2011 Toyota Camry Se Front

After the March 11 earthquakes devastated Japan, Toyota faced a mountain of difficulties getting its plants and suppliers restarted. Now we know how difficult it was.

Toyota reported a loss of $1.4 billion (108 billion yen) today in part because of recovery efforts. A heightened worldwide marketing effort ate up $3.6 billion (280 billion yen), and currency fluctuations from a strengthened yen versus a weaker dollar accounted for an additional $650 million (50 billion yen) loss.

“In Japan and North America where the effects of the earthquake were particularly serious, vehicle sales declined substantially. In the Asia region, despite the impact of the earthquake, we were able to maintain a similar level of vehicle sales as the previous year in countries led by Indonesia,” said Toyota’s Senior Managing Officer Takahiko Ijichi in a statement.

Over the last quarter, which ended in June, Toyota sold around half as many cars in North America as it had during the same quarter in 2010, largely because of hampered production.
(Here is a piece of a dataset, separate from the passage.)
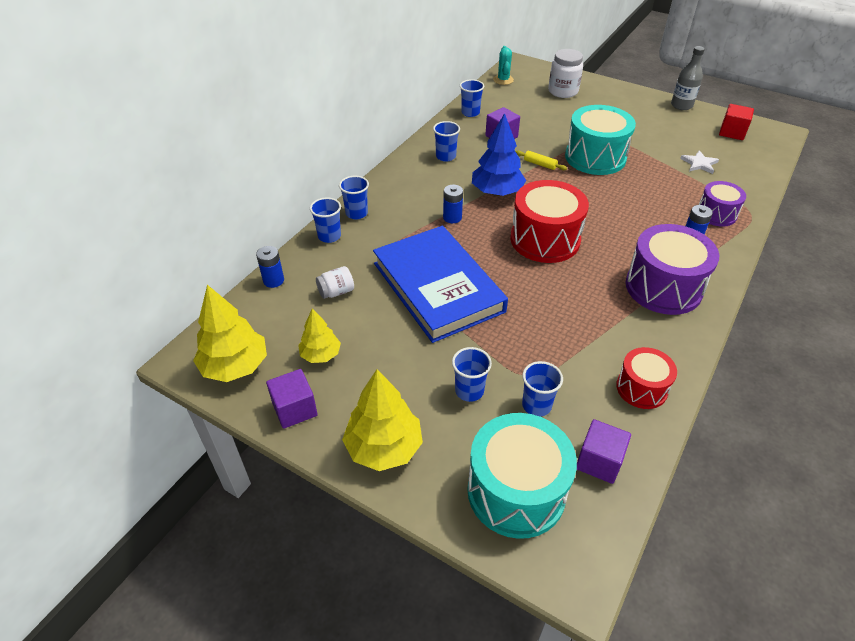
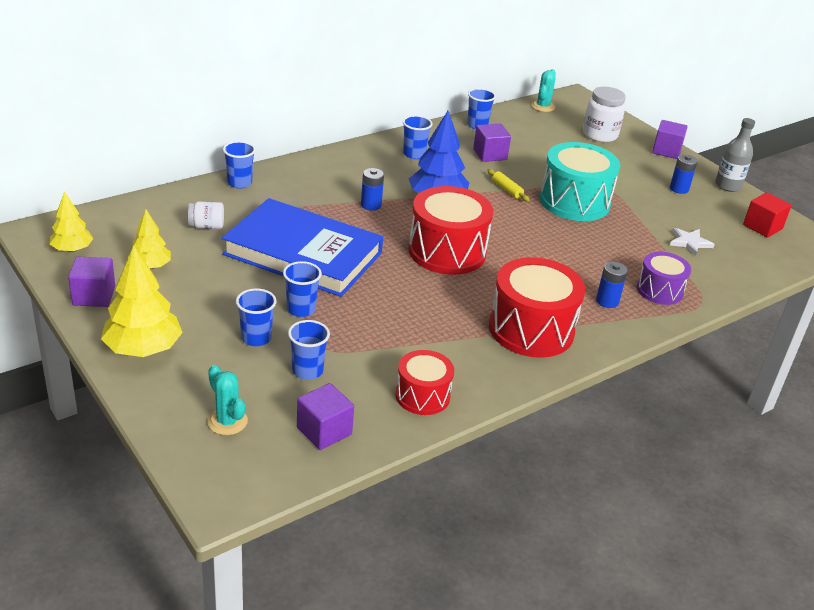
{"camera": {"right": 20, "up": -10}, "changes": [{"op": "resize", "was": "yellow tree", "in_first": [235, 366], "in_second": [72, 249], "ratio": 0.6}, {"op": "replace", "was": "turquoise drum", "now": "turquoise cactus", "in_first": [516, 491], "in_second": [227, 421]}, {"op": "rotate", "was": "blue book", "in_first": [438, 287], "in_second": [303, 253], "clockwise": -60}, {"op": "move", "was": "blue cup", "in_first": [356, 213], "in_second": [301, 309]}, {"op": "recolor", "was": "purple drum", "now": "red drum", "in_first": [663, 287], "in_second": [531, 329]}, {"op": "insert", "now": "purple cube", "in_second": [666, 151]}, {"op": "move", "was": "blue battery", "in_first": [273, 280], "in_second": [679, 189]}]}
Sales dropped off from 526,000 cars in 2010 to just 276,000 during the time period from April through June. Worldwide, Toyota sold 1.2 million vehicles, a 599,000-unit year-over-year decrease.

Although Toyota lost money worldwide, the Japanese automaker managed to make $425 million (32.8 billion yen) in North America last quarter, still a profit but less than half of what it had made the year earlier.